But this isn't Uncle Sam telling you. This is your hard drive; your dial-up connection. They go for latency, not bandwidth. An empty byte is a wasted byte. What could I possibly mean?

Online Transfer - Blast to the past?

It may speed up things, but non-guaranteed sending is not the way to cure lag in your multiplayer game. You aren't just sending the text you specify in the event editor - MOO and DirectPlay add some other stuff to make sure your data goes to the right place. And this other stuff is going to cause problems and slow down your game. Consider narrowband users: not everything can go at once! Not even DSL will cope with Always>Send Player's X position.

So what's the answer? String Parser 2 of course. With its handy Tokenising feature you can send & receive multiple bits of data quickly and easily. A very basic 'dead reckoning' example's output would look like this:

167,300,16,50

A comma delimited list of various values. From left: X position, Y position, Direction, Speed. This is a lot quicker than sending each value individually on separate subchannels, and has the added benefit of updating ALL of the player's various properties at once.

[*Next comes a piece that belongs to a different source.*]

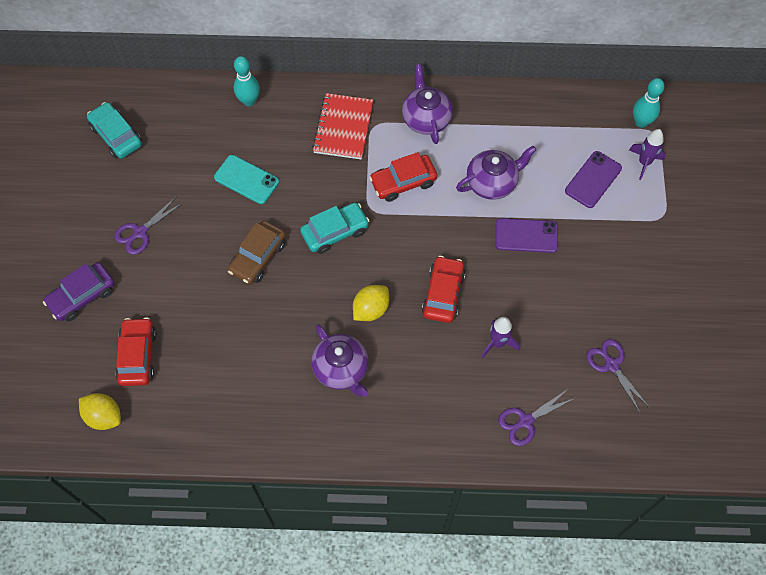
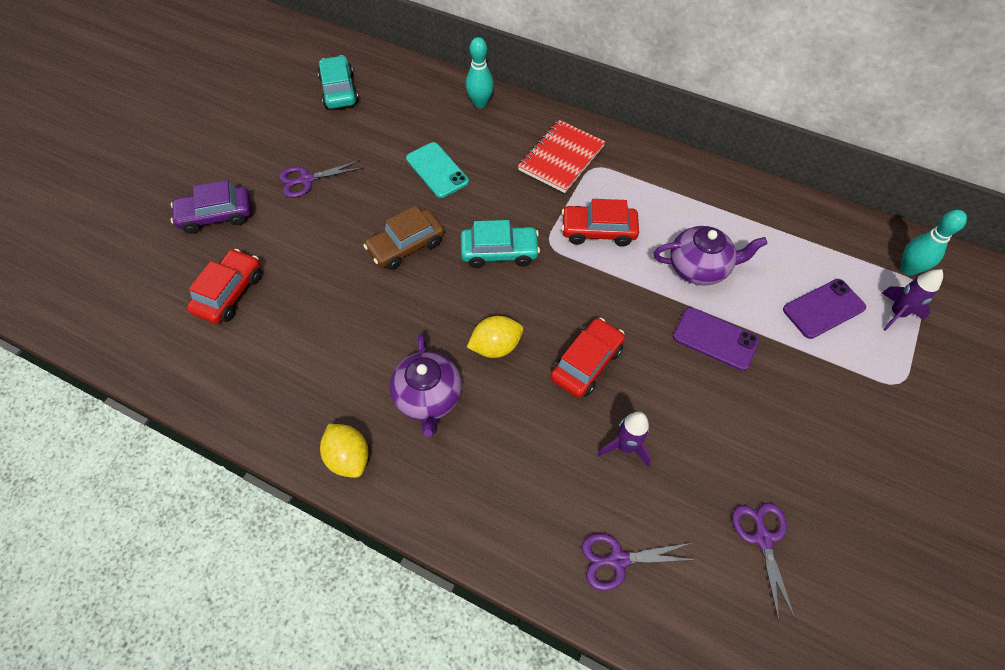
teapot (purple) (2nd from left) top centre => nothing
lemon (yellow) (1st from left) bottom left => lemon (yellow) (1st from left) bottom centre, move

To decipher this, you'd have to do the following with String Parser:
1) Add the delimiter "," at the start of the frame
2) When you receive the message, set the Parser's string to the message.
3) The message will be parsed, and you can retrieve each value using the Get Element expression. (This is a string, so remember to convert it to a value if necessary.)

Also, it's not a good idea to constantly send data. Only send it when it's required - such as when the player changes direction or speed, or shoots a bullet (necessary to get the correct position!).

So that's that done. What next?

Did you know about INI's 64kb limit? Well, you do now.

Ahh... so many examples that save data with INI. So many fools! Tying together data will save those all-important bytes wasted by otherwise saving as different items. Many level editors or action-replay examples are made the wrong way - make sure you get it right!

So, what else can there possibly be?

The Binary object, of course.

If you have datafiles, it's a good idea to use the Binary object to compress them (if you have many) when they're not in use, and decompress when the game requires it. My forthcoming level editor compresses most data as maps can contain many tiles - and many levels can take up quite a lot of space.


So remember this, when you make your games. Every little helps!